'The story, as disturbing as it is enthralling, of a girl's struggle to emerge from under the dead weight of her father's oppression, while at the same time searching for a secure footing in the moral chaos of South Africa of the apartheid era.' – J.M. Coetzee
Late at night, the young girl Ella creeps to her bedroom window and watches her elderly father out on the verandah shout angry words at the South African night sky. What is it about his random talk? she wants to understand. He wouldn’t sit and call out to no one, would he, for nothing? Her mother is asleep, hiding from his noises as she always does. It’s just the two of them, father and daughter, out watching—or is it? Is there some secret behind his stories? Why does he shout so very loud?
South Africa, 1970. Ella is growing up in a luxuriant paradise. Her father, a Dutch former marine employed by the British, has had enough of the harbor city Durban; he wants to get away from the sea. Without seeing the new house, the family moves inland.

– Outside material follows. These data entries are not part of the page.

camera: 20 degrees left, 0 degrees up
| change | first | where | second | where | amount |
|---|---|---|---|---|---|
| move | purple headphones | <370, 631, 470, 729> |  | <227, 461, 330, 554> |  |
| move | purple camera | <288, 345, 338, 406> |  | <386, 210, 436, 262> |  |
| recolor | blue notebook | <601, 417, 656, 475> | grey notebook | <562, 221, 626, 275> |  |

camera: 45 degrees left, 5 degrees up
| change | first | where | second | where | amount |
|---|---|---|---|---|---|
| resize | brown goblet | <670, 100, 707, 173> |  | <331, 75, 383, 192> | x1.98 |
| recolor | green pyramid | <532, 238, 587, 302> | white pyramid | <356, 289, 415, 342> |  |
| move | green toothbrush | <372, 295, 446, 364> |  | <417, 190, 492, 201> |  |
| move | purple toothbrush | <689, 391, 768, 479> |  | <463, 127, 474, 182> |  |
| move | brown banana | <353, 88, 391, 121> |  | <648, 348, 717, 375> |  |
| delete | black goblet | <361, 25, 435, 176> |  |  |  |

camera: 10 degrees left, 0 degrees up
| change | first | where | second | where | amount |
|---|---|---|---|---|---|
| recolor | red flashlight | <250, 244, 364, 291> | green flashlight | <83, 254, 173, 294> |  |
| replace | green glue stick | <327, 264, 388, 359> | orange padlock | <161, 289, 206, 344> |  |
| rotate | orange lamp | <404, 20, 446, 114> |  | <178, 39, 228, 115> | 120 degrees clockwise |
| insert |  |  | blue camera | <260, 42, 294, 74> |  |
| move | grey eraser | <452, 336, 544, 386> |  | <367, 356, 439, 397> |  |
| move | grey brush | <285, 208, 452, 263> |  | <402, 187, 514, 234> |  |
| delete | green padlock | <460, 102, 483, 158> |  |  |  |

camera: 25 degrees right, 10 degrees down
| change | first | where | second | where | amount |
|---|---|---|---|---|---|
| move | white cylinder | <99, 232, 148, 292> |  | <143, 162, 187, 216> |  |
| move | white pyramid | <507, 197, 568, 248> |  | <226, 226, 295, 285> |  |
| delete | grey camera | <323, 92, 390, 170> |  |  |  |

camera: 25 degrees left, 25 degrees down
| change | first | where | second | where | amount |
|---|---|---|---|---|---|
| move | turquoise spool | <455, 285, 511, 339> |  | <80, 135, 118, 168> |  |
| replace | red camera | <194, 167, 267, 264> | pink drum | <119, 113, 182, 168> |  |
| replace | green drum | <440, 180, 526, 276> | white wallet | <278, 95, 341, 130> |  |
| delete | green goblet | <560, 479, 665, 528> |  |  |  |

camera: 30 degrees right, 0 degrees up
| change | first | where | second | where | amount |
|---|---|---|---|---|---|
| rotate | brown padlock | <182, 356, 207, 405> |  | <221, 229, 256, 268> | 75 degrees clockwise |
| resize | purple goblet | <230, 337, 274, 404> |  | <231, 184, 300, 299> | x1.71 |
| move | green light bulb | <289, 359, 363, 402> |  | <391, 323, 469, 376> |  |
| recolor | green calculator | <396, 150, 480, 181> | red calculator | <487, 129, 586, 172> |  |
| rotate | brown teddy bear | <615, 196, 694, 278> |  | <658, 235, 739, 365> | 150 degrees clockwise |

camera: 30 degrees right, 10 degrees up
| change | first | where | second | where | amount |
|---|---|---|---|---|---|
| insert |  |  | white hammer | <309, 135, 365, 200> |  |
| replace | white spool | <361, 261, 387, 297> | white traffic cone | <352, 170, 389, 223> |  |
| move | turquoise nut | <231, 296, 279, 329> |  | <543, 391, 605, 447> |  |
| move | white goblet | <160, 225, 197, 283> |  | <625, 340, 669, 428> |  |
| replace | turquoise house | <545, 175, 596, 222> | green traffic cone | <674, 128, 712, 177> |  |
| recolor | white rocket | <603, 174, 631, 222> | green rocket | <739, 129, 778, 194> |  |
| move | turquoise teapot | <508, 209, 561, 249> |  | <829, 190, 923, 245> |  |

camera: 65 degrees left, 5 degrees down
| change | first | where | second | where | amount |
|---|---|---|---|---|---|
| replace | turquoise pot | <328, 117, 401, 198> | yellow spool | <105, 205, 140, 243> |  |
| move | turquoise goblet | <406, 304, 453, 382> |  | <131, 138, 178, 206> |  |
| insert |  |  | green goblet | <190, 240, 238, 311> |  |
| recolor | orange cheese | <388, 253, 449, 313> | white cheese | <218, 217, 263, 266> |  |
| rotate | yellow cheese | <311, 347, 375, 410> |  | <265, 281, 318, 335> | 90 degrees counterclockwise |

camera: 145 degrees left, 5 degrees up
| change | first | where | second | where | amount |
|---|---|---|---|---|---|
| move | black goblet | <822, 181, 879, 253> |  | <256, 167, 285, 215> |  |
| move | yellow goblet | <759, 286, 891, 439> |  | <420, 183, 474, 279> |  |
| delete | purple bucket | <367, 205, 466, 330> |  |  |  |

Father and daughter used to watch the merchant ships, tankers, and colorful flags from Ceylon, Singapore, and Japan. Ella knows her father fought over there, but he refuses to talk about this period. What happened that makes him want to turn his back on the water?
Eavesdropping when he reminisces with old friends or when he sits on the porch raging into the distance is the only thing Ella can do to find out. She wonders where all the hatred of and aversion towards everything concerning the Netherlands is coming from. Whatever haunts him, it affects the whole family. Ella finds it hard to keep up at school – she seems an outsider, though she has a mission in the turbulent South Africa during the apartheid. Her beliefs however are, in the first place, widening the gap between her and her father.
The Shouting in the Dark tells the story of a daughter and her father, who both have to assert themselves in turbulent times, and in facing each other. Despite her peaceful ideals Ella is forced to put up a fight - against the prejudices of her classmates and the people around her, and against her own father, for whom her love and lack of understanding compete in a classical conflict.